Thousands of people rallied in the northern city's central square carrying banners.
"Without our history we are dead, our history is not up for sale," Mr Umberto Bossi, rabble-rousing leader of the anti-immigration Northern League said in a statement from his sickbed, where he is convalescing after a stroke.
Reforms minister Mr Roberto Calderoli, another Northern League member, told protesters he would ask for a referendum.
The 25 EU leaders and Turkey struck an historic deal on Friday to start talks in October next year on admitting the large Muslim nation to the bloc.
Justice Minister Roberto Castelli, speaking to the crowd gathered around Milan's gothic cathedral, told them to beware "a Muslim invasion" if Turkey were allowed into the EU.

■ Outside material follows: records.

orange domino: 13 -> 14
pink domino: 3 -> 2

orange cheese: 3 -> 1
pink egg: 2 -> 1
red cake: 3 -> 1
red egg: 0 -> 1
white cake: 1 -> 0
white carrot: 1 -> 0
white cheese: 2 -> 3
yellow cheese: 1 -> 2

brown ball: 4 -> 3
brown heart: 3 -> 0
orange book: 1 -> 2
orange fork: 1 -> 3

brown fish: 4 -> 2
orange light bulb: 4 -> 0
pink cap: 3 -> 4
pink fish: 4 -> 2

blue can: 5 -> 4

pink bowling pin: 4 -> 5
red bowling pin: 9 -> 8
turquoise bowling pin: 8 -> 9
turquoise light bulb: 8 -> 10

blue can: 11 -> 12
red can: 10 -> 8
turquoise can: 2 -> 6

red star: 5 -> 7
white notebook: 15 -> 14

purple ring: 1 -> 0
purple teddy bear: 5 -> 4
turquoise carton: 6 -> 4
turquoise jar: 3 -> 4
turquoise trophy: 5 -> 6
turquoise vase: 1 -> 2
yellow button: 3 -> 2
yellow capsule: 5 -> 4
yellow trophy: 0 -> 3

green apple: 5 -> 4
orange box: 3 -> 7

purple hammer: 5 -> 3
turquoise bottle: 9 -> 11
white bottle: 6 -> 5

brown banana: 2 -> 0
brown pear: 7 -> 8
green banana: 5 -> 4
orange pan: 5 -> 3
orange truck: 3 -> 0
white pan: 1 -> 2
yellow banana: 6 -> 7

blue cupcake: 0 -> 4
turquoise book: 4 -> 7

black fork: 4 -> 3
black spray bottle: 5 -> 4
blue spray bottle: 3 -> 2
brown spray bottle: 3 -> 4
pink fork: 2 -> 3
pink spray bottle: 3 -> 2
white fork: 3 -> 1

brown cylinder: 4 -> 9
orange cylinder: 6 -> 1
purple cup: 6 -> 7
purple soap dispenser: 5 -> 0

"What will happen when 80 million Islamists with a high birth rate have the right to settle on our land?" he said to cheers and clapping.
Italian Prime Minister Silvio Berlusconi is a staunch supporter of Turkey's accession and Foreign Minister Gianfranco Fini today in a newspaper interview said the "prejudices" of the Northern League would not change the government line.
The Northern League, whose stronghold in the entrepreneurial north of the country is suffering from Asian and Eastern European competition, is traditionally against immigration.
Mr Bossi once said the navy should fire over the bows of the rickety boats of illegal migrants to deter them. The party toppled Mr Berlusconi's first government in 1994, but has been partly marginalised since Mr Bossi fell ill earlier this year.
Organisers said 50,000 people turned out for the march. Police said it was more like several thousand.